Now you will certainly ask, why should I stock up on food when there are grocery stores just 10 minutes away? Restaurants on every street corner. If you are like me, a resident of the First World, its not like we have no options to feed ourselves at a moments notice. Why then put away food?

All you need to do to answer that is consider the Winter and the huge snowstorms that seem to happen more and more today. Or the pounding rain storms that lasts for days. Or heat waves that risk serious burns just touching the door of your auto. And that's just regular weather. Don't forget the super storms like Hurricane Sandy that pounded the East Coast in 2012. People were stuck inside for days, unable to get out. Others had their ability to just jot down to the supermarket curtailed when there was no power to run the cash registers or there just wasn't a store there anymore.
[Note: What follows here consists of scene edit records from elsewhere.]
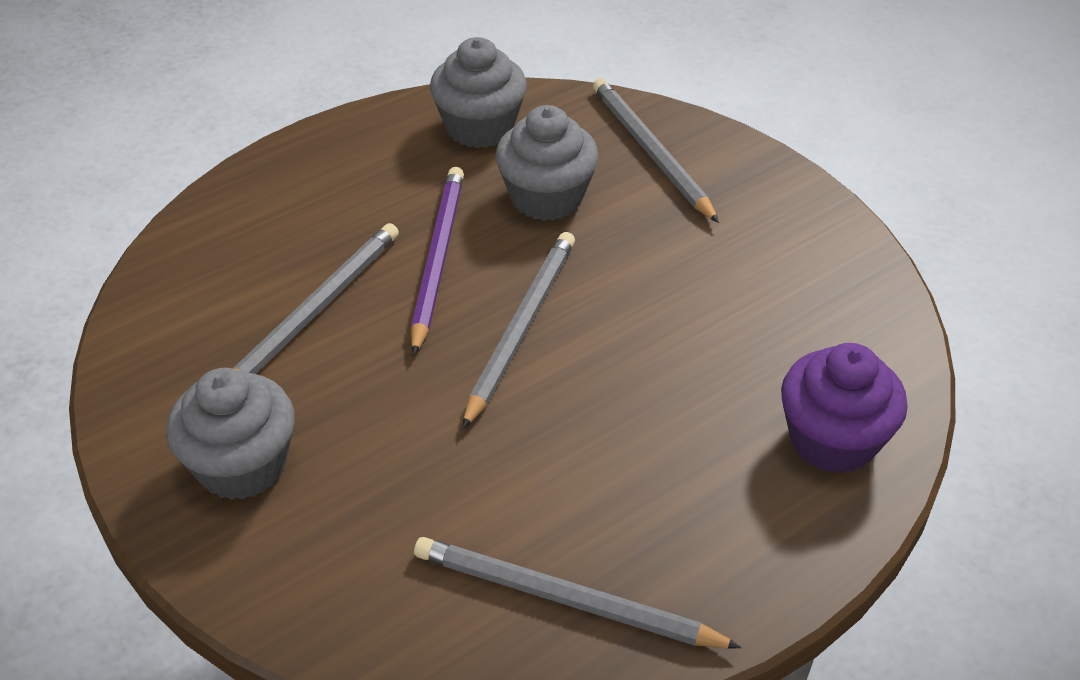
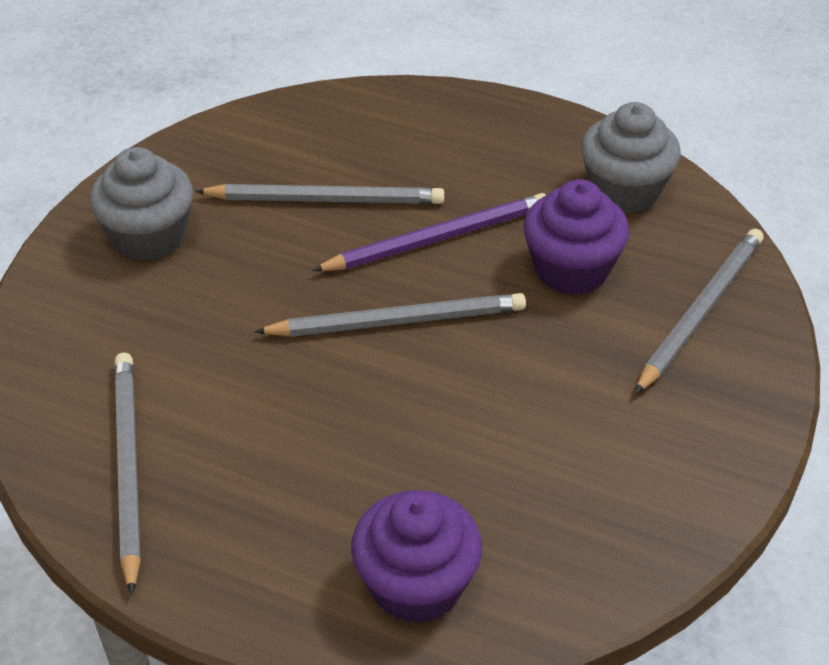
camera: 60 degrees right, 0 degrees up
(546, 197) = (571, 269): grey cupcake -> purple cupcake

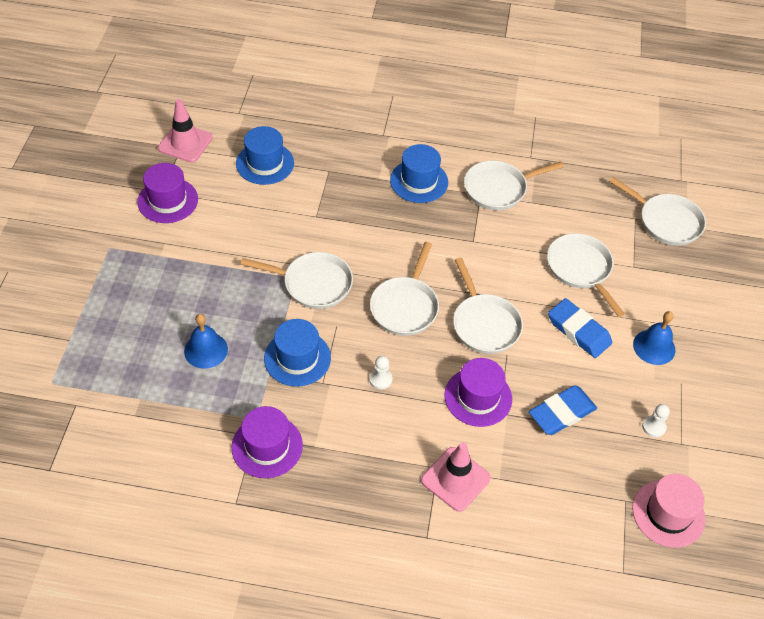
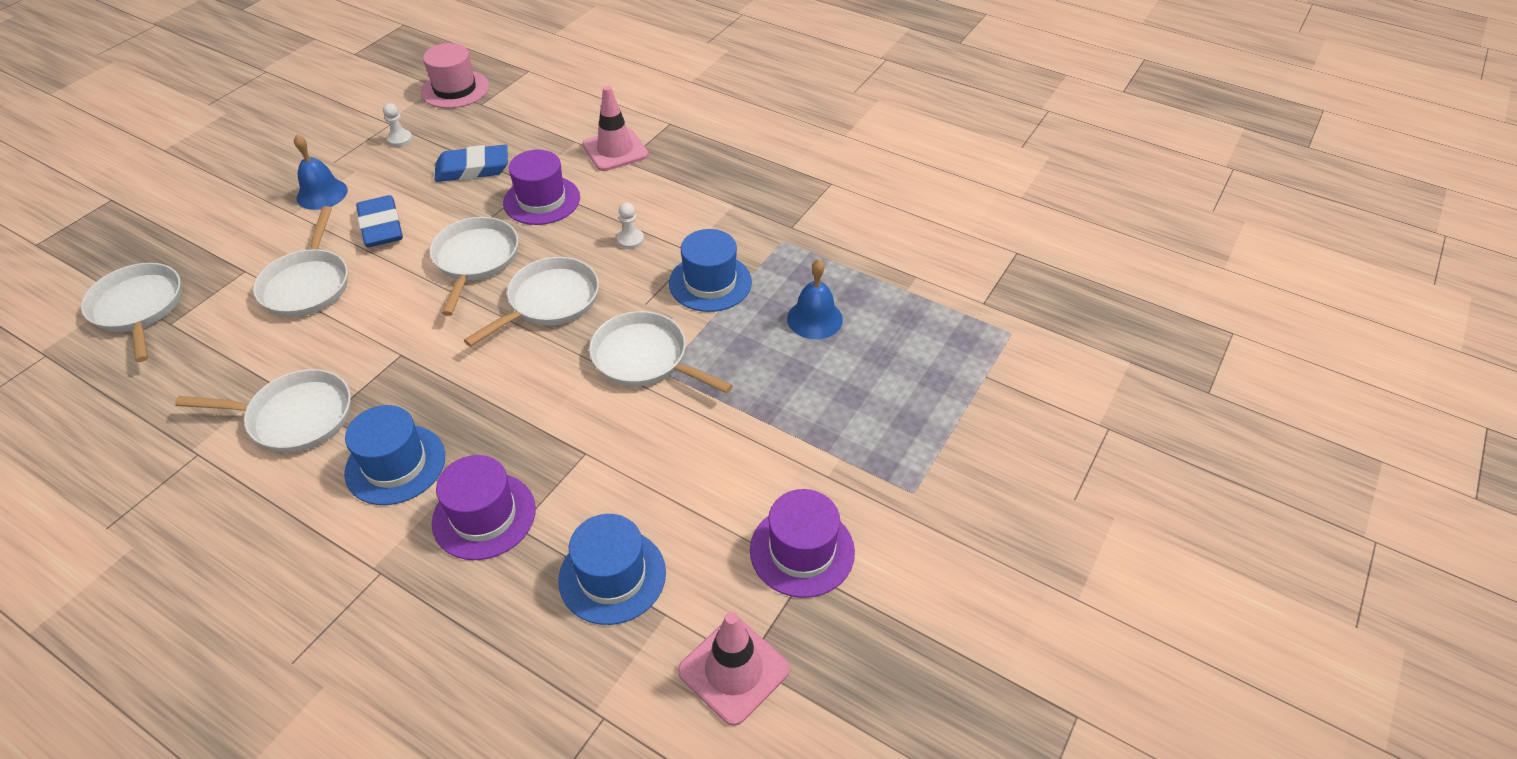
camera: 155 degrees left, 5 degrees down
(267, 446) = (782, 215): purple hat -> purple hat (484, 516)

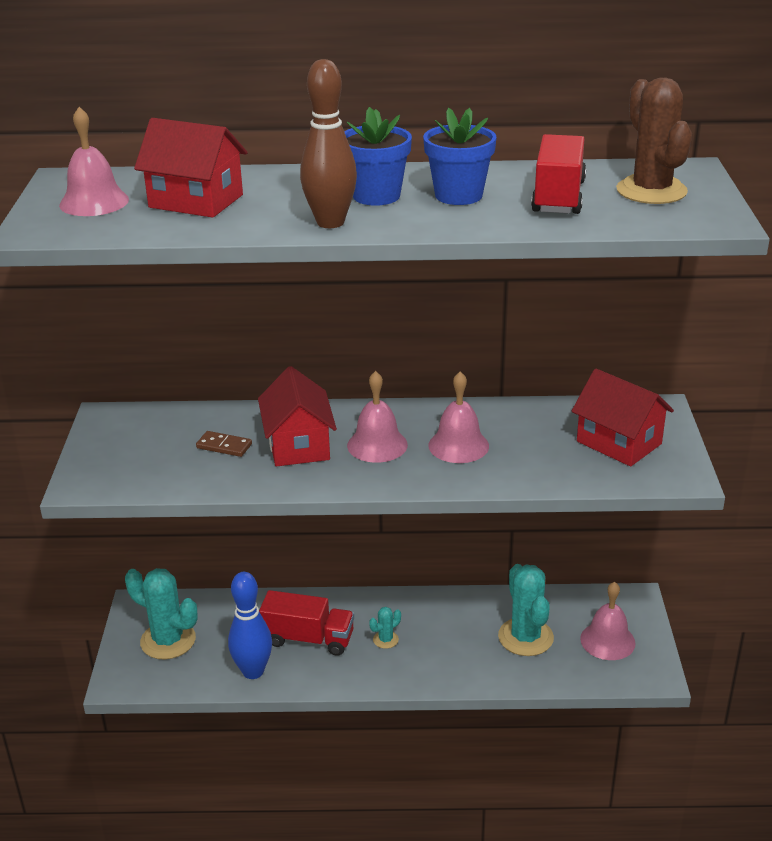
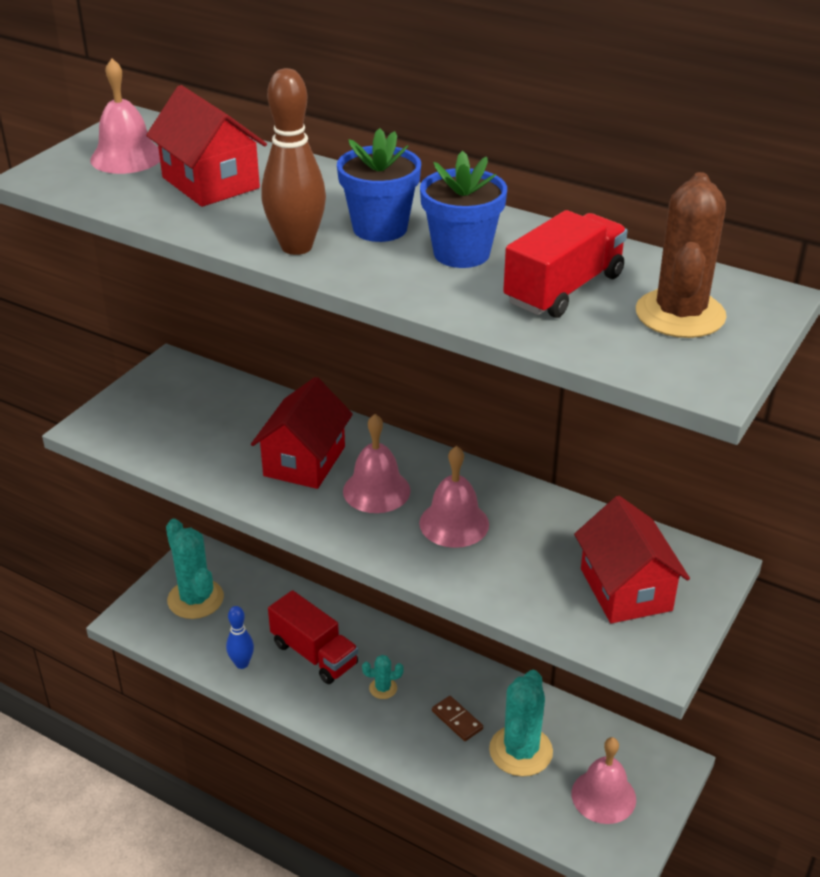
camera: 30 degrees right, 5 degrees up
(224, 446) = (239, 436): brown domino -> brown domino (457, 720)
(253, 671) = (242, 663): blue bowling pin -> blue bowling pin, size x0.60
Shall we not laugh at New York Yuppies seeking power from electric sockets around trees at buildings put in for Christmas decorations desperate to charge their cell phones and lap tops. Lest we do, imagine we wouldn't do the same, faced with similar circumstances?

Its going to be a nasty fact of Life as we move into the future of the Long Descent. Supply disruptions, weather emergencies and maybe even civil unrest. And that doesn't even consider just something as basic as you losing your job.

Green Wizards practice "Food Resilience". It is the first skill you need to learn.


What do we mean by that, Food Resilience?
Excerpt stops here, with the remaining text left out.